Bishops make appeal for school resumption in the restive regions of Cameroon

Bishops of the Bamenda Provincial Episcopal Conference (BAPEC) have made a fresh appeal for school resumption in the restive English speaking regions of Cameroon, three years on since schools were shutdown.
The appeal was made during their 67th Ordinary Meeting in Bamenda from 16 to 23 August 2019, in an open letter to “Amba Fighters,” the government and the military, parents and teachers and the Anglophone Diaspora.

Over 80 per cent of schools in Anglophone Cameroon shut down

Government Bilingual High School in Fontem, South West Cameroon. ( Photo: M. Kindzeka / VOA)

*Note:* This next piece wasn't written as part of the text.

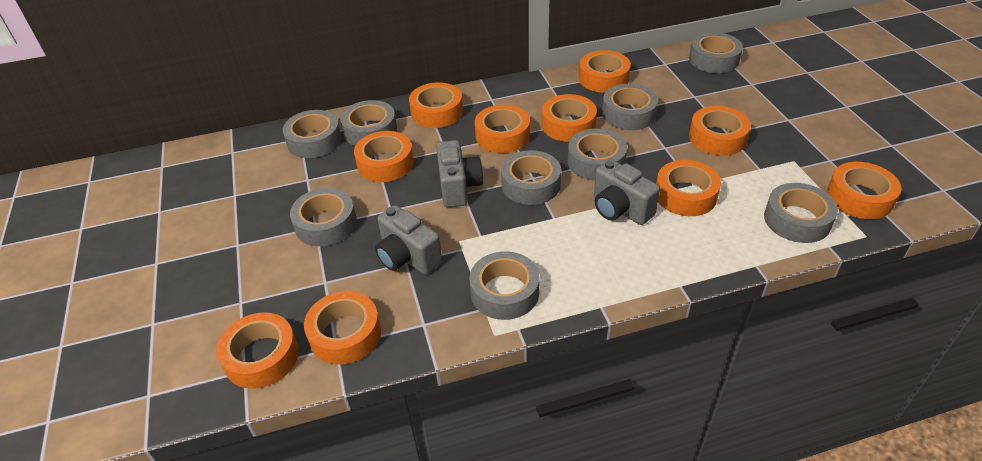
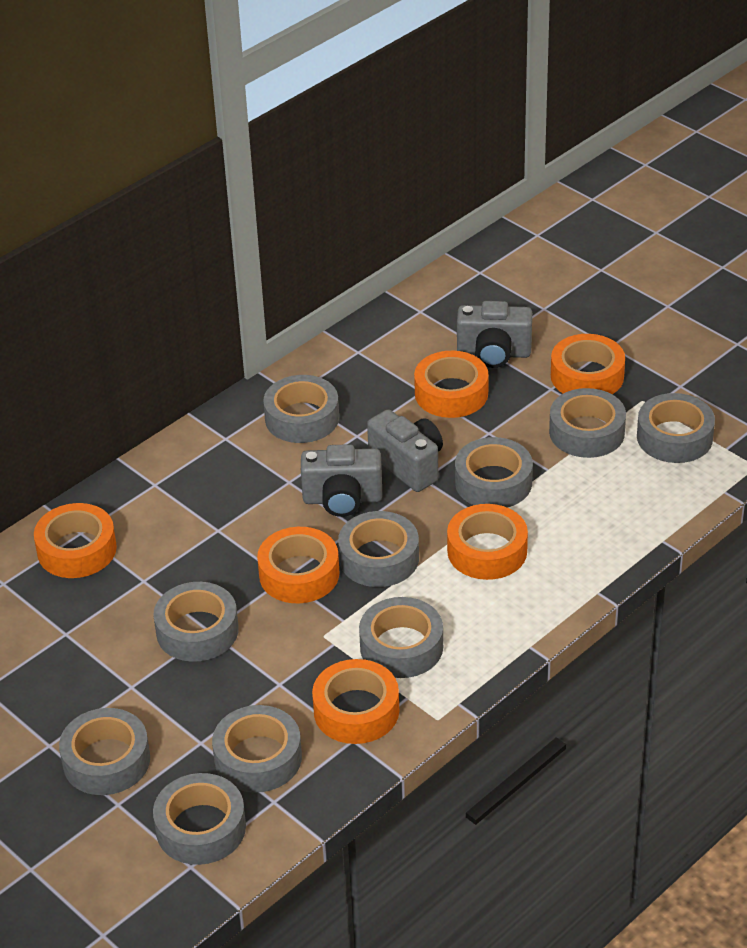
grey tape: 9 -> 10
orange tape: 10 -> 6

According to the UN, more than 80 per cent of schools in the English-speaking Northwest and Southwest regions of Cameroon are closed; as the security situation and living conditions continue to deteriorate due to the three-year conflict between the government and armed groups.
The school closures are the result of a ban on education imposed by militia groups, which has affected more than 600,000 children, seen at least 74 schools destroyed, and exposed students, teachers and school personnel to violence, abduction and intimidation.

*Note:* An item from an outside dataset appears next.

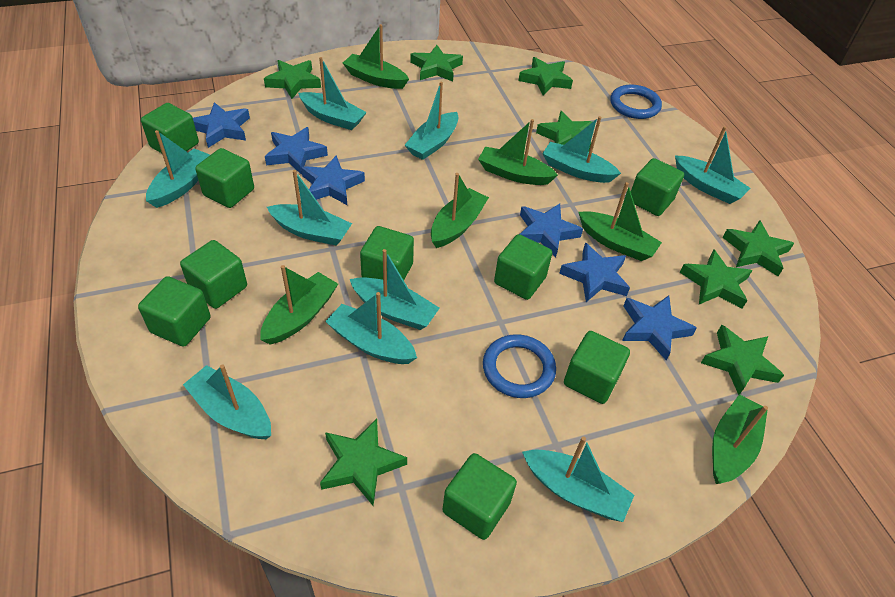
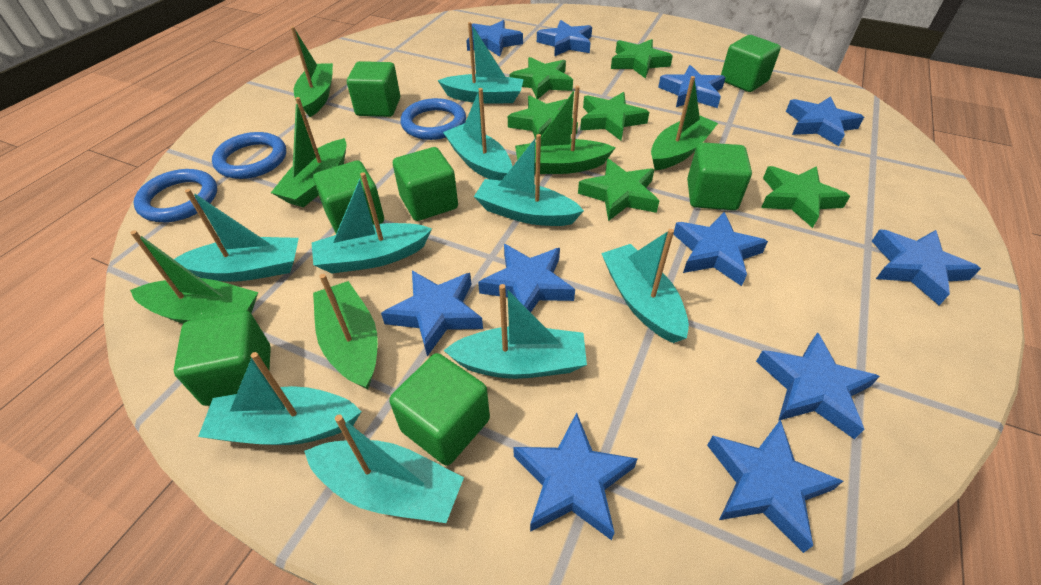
blue ring: 2 -> 3
blue star: 6 -> 11
green cube: 9 -> 7
green star: 8 -> 6
turquoise boat: 10 -> 9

Bishops Concerned about the Resumption of Schools

‪Abandoned classrooms serve as warehouses in Kumba, South West Region of Cameroon. ‬

In an open letter, the Bishops stated their concerns about the resumption of schools, some of which include:
“The fact that; all the children in the North West and the South West regions deserve this right to education and to a good future wherever they decide to make their lives, the crisis has been going on for three years and there has been no school in most places all these years, the struggle for no return to school is a grave injustice against the poor of our society, many parents have been consistently deceived about the education of their children, the argument for the lack of security is being used to frighten and prevent the parents from sending their children to school, the manipulation of the people of these two Regions by those who are in the Diaspora and thousands of Anglophone Cameroonians who served as teachers in various schools have been rendered jobless.”

The Bishops called on the fighters to be emotional when taking decisions. “We call on the “Amba Fighters” to try as much as possible to approach this problem of schools more with reason than with emotions. Some “Amba Fighters” have burnt down schools and they have inflicted torture, mutilated people, maimed others and even taken the lives of some of those who work in schools or who are pro schools,” the letter read.

To the government and the military, the Bishops reminded them of their duty to protect citizens.
“It is the right of every state to have a military and to employ this military for the protection of its citizens and the defence of its territorial integrity. However, it has also been known that some military have exaggerated the use of force against innocent civilians and sometimes have committed horrendous crimes against children,” they said.
“We appeal to the Government to exercise more vigilance over its military and at the same time we implore the military to stay as far away from schools as possible. The school is not a barracks and they should not go to the schools if they have not been invited by the competent authorities,” they added.

The Bishops appealed to the Anglophone Diaspora “for a review of the strategies in this struggle which will not include children not going to school.” In addition, they called on them “not to be influencing and encouraging in any way, the ”Amba Fighters” to disturb the attendance of schools.”